For every natural number $n$, let $W _ { n } = V _ { n } - V$. a. Show that $W _ { n + 1 } = M \times W _ { n }$. b. It is admitted that: for every natural number $n , W _ { n } = M ^ { n } \times W _ { 0 }$, and $$\text{for every natural number } n \geqslant 1 , M ^ { n } = \frac { 1 } { 2 ^ { n - 1 } } \left( \begin{array} { l l } 0,2 & 0,1 \\ 0,6 & 0,3 \end{array} \right) .$$ Calculate, for every natural number $n \geqslant 1 , V _ { n }$ as a function of $n$. c. Does the average number of bikes present in stations A and B tend to stabilize?

Q4 Applied differentiation Applied modeling with differentiation View

It is desired to create a gate. Each leaf measures 2 metres wide.

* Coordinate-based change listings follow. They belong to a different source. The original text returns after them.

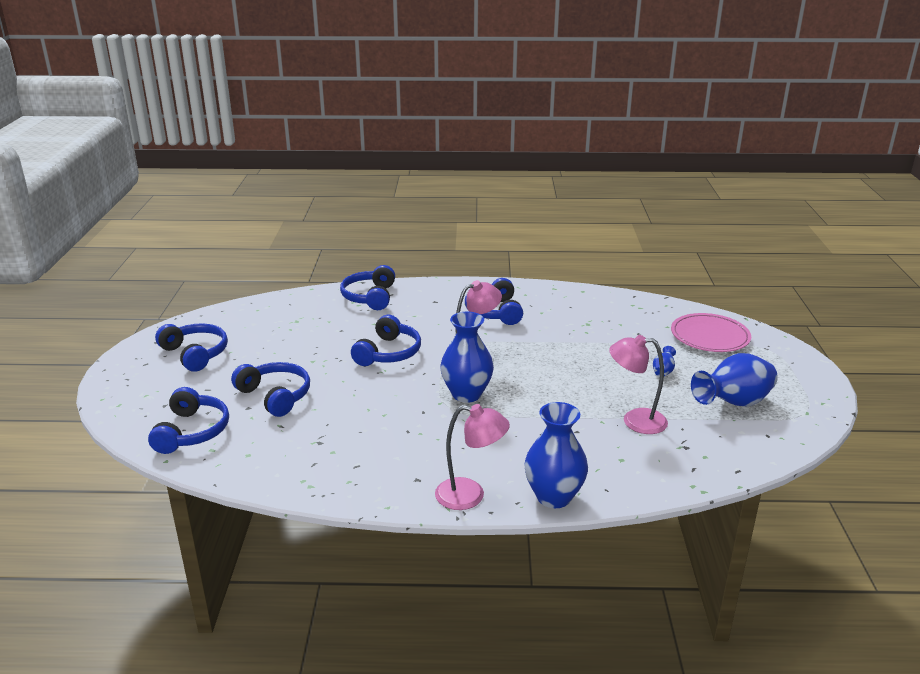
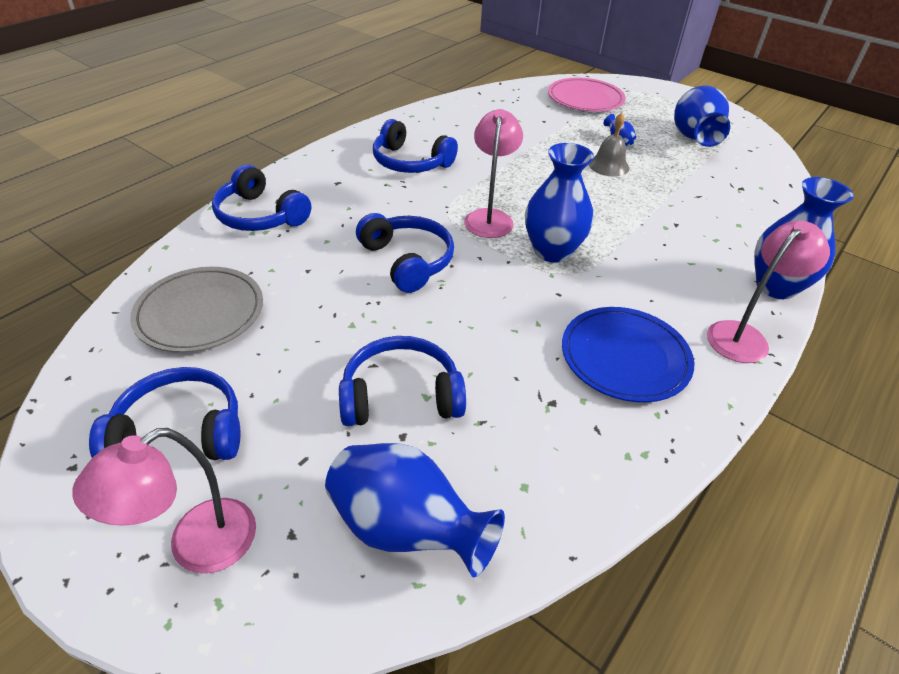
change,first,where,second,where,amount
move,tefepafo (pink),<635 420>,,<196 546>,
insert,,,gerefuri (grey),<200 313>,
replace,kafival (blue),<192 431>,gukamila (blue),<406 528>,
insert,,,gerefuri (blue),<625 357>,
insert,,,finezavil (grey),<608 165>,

Part A: modelling the upper part of the gate

The upper edge of the right leaf of the gate is modelled with a function $f$ defined on the interval [0;2] by
$$f ( x ) = \left( x + \frac { 1 } { 4 } \right) \mathrm { e } ^ { - 4 x } + b$$
where $b$ is a real number. Let $f ^ { \prime }$ denote the derivative function of $f$ on the interval $[ 0 ; 2 ]$.

a. Calculate $f ^ { \prime } ( x )$, for every real $x$ belonging to the interval $[ 0 ; 2 ]$. b. Deduce the direction of variation of the function $f$ on the interval $[ 0 ; 2 ]$.
Determine the number $b$ so that the maximum height of the gate is equal to $1{,}5 \mathrm{~m}$.

In the following, the function $f$ is defined on the interval $[ 0 ; 2 ]$ by
$$f ( x ) = \left( x + \frac { 1 } { 4 } \right) \mathrm { e } ^ { - 4 x } + \frac { 5 } { 4 }$$

Part B: determination of an area

Each leaf is made using a metal plate. We want to calculate the area of each plate, knowing that the lower edge of the leaf is at $0{,}05 \mathrm{~m}$ height from the ground.

Show that the function $F$ defined on the interval $[ 0 ; 2 ]$ by $$F ( x ) = \left( - \frac { 1 } { 4 } x - \frac { 5 } { 16 } \right) \mathrm { e } ^ { - 4 x } + \frac { 5 } { 4 } x$$ is an antiderivative of $f$ on the interval $[ 0 ; 2 ]$.
Calculate the area, in square metres, of each metal plate.